The hard work paid off, but at a price. Ward never surfed, wrote or exercised—all things he loves. One day in 1999, his hospital thriving, Ward could barely force himself out of bed to go to work.

“So we decided we needed to rethink everything,” Ward says. He and his wife gave themselves a year to turn it around.
Almost immediately, they hired another vet, realizing they’d reached the limit of what a one-veterinarian practice could accomplish. Next, they rethought appointment flow. Ward had never understood linear appointments; it made much more sense to stagger them and maximize efficiency.

Then, they attacked recordkeeping, a time-consuming task that Ward hated. Rather than end his days doing dictation, Ward scheduled an extra five minutes at the end of each appointment to review exam findings while a tech recorded them. The move eliminated 95 percent of his recordkeeping duties.

Don’t Forget the Techs

Finally, Ward recommitted to staff training. Even in veterinary school, Ward had never understood why some veterinarians wouldn’t let techs do things like trim nails or clean ears. “I’d always hear (veterinarians say) ‘I can do it better and faster.’ And I’d think, well, why can’t you just teach them?”

With time-saving practices in place, Ward found time not only to pursue passions like running and cycling, but to reach new professional goals. He became a sought-after speaker and consultant, often on practice management. Local and regional media appearances led to higher-profile gigs on the Animal Planet cable channel and then with Rachael Ray. 

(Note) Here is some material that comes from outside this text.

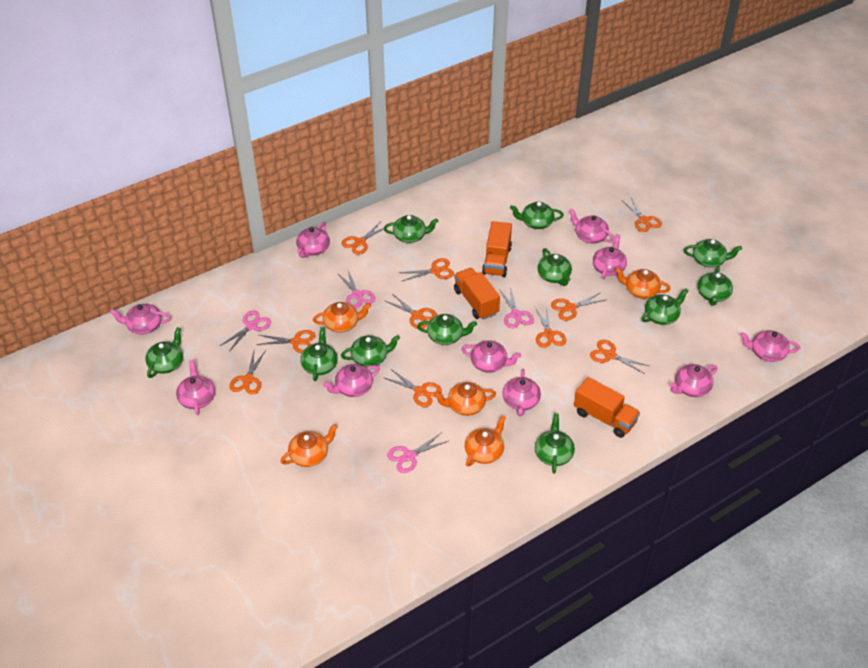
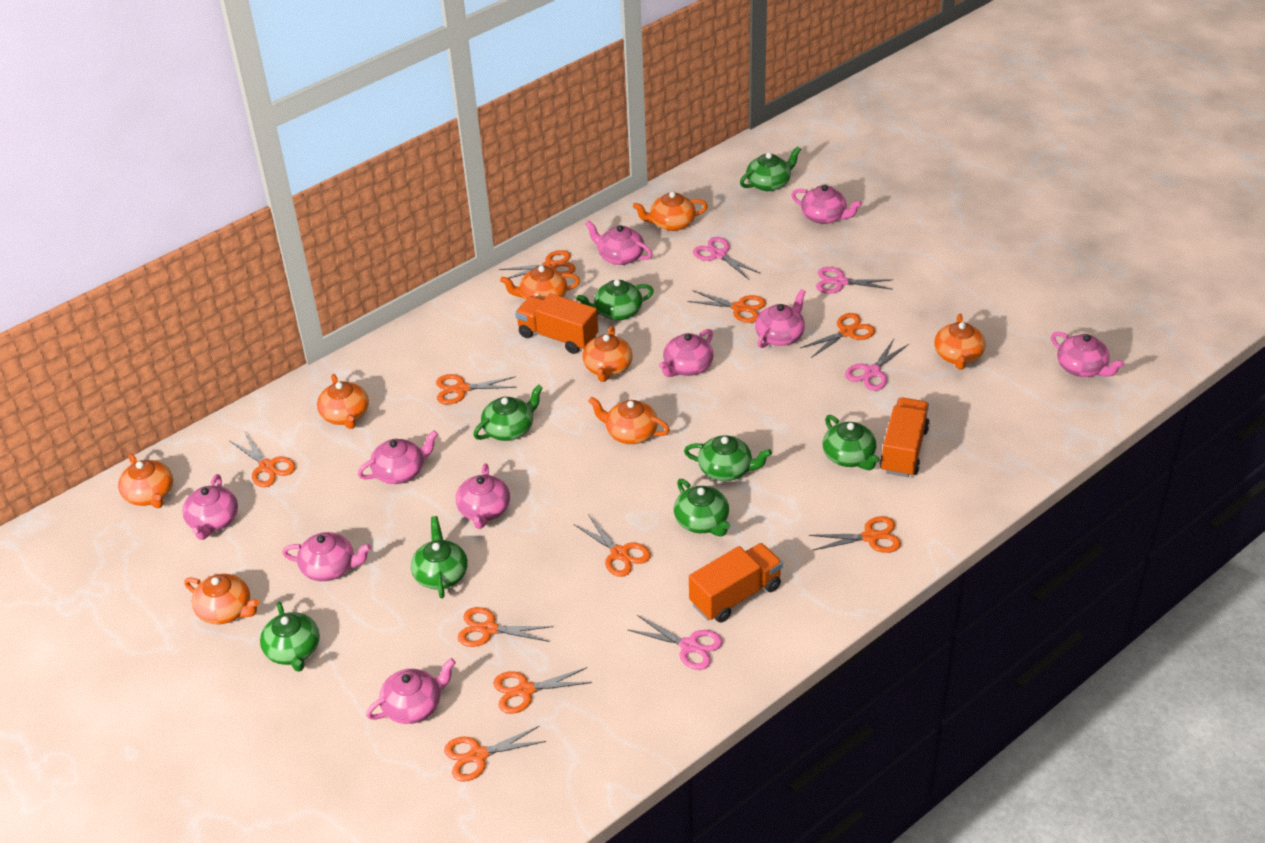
green teapot: 11 -> 8
orange teapot: 5 -> 8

And, of course, he had time to focus on pet obesity. Originally, Ward envisioned his anti-pet-obesity organization as a vehicle to simply raise awareness of the pain, stress and illness excess weight causes.

But now, he says, it’s time to take it from awareness to action. Now that weight issues have caught owners’ attention, veterinarians must step in to provide solutions or risk having other industries take the lead, he says.

Beyond that, Ward sees a real opportunity to affect human health as well. Ward recently opened a companion business, Doggone Healthy, a pet spa/boutique with nutritional supplements, doggie exercise programs and weight loss strategies. But eventually, he hopes for crossover between his worlds as a personal trainer and as a veterinarian, such as a facility promoting parallel weight loss with dogs and humans.

As he talks about these plans, you can hear his excitement. He envisions petcentric programs targeting childhood obesity—“We need to get kids to pick up the leash and put down the video games”—and promoting overall health. What’s good for pets, he believes, is good for humans. Why not solve two problems at once? That would be the efficient way to go about it.